Monochromatic nurseries work beautifully with typographic prints. Choose a print in a shade that falls within your monochromatic range — light enough to read against a dark wall, dark enough to register against a pale wall. The uniformity of the colour scheme means the typography becomes the visual interest.
How to match prints to your scheme
Here is the practical process:
- Identify your nursery's dominant colour (walls and large furniture). This is your 60%.
- Identify your secondary colour (textiles, smaller furniture). This is your 30%.
- Look for prints that contain your secondary colour or a complementary shade of it. This ensures the print connects to the room.
- Check the print's background colour against your wall colour. A white-background print on a white wall can look washed out.
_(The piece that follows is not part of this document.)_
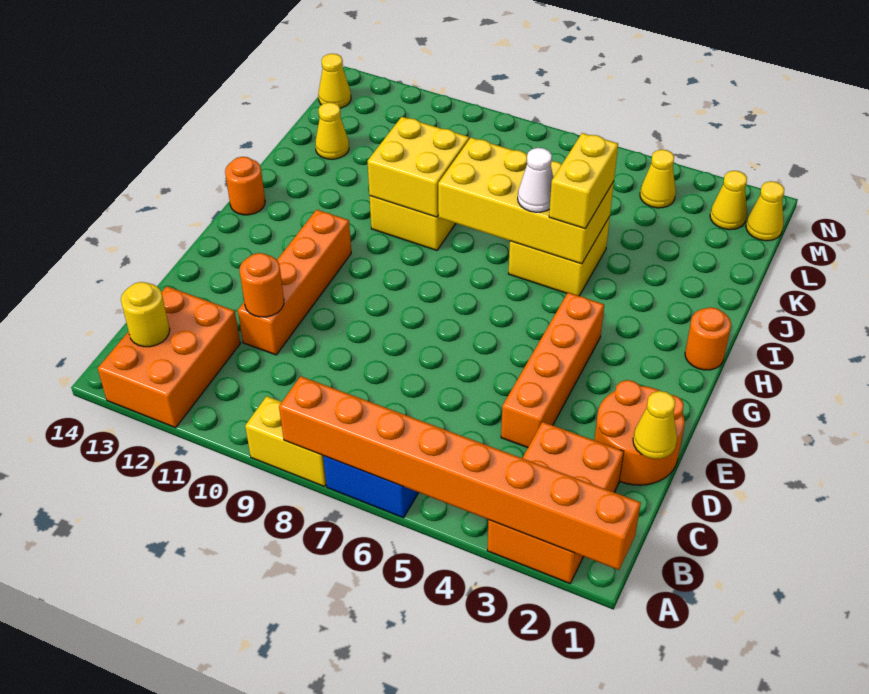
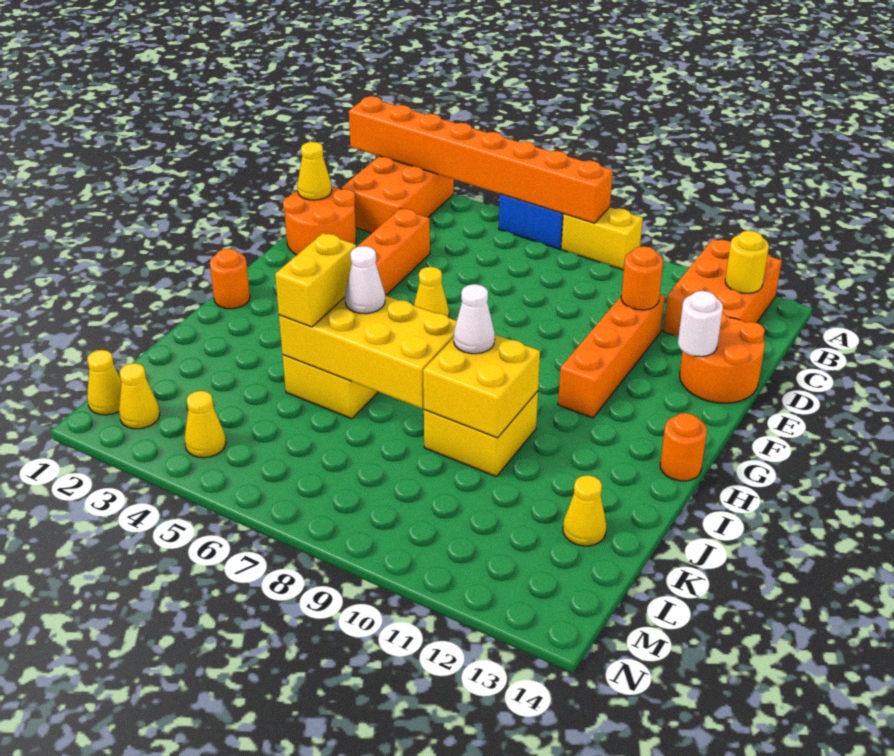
none -> orange round brick D13:E14 level 1
none -> white round brick E13 level 2
none -> white cone I9 level 3
yellow cone M14 level 1 -> yellow cone F6 level 1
A print with a coloured background on a coloured wall can clash or compete.
- If in doubt, choose a print with a neutral background (white or soft grey) and typography in your accent colour. This is the most versatile combination.
Nursery colour palettes that work
Sage & white
A perennial favourite. Sage green walls or accents with white furniture and natural wood. Prints in soft green, white, or muted gold complement this palette beautifully. Designs like Suisse or Simplon in muted tones work particularly well.
Blush & grey
Soft pink accents against grey walls or grey and white furniture. This palette is warm but restrained. Prints with pink, dusty rose, or warm grey tones fit naturally. Pastel and Just Peachy were designed with exactly this kind of palette in mind.
Navy & mustard
A bolder choice that creates a rich, warm nursery. Navy blue with mustard or gold accents feels grown-up and works equally well for any gender. Prints in navy, gold, or warm white provide the right contrast. Deco and Weight Noir handle this palette with confidence.
Neutral & natural
All neutrals — white, cream, beige, tan, brown — with natural textures (wood, linen, jute). This palette relies on texture and tone rather than colour for interest. Typographic prints in black, charcoal, or warm brown add definition without introducing colour. The clean lines of Suisse or the bold weight of Industry work well here.
Rainbow & colour play
Some nurseries embrace colour fully, using multiple bright hues across bedding, toys, and accessories. In these rooms, the wall art can either add more colour (a rainbow arrangement of prints in different colours) or provide visual rest (black and white prints that give the eye somewhere calm to land).
Testing before committing
Colour looks different on screen, in print, and on a wall. If you are unsure whether a print will work with your nursery's palette:
- View the design on our website with your phone and hold the phone against the nursery wall. This gives a rough impression of how the colours interact in context.
- Order an A4 print first. A4 is our most affordable size and gives you a physical colour reference before committing to a larger size.
- Check the print in both daylight and artificial light. Nurseries are often lit differently during the day (natural light) and evening (warm lamp light), and some colours shift noticeably between the two.
The goal is not to match colours exactly — a nursery is not a paint swatch. The goal is to create a palette that feels harmonious and intentional. A print that sits comfortably in the room, that feels like it belongs rather than intruding, is the right choice regardless of whether the hex codes match perfectly.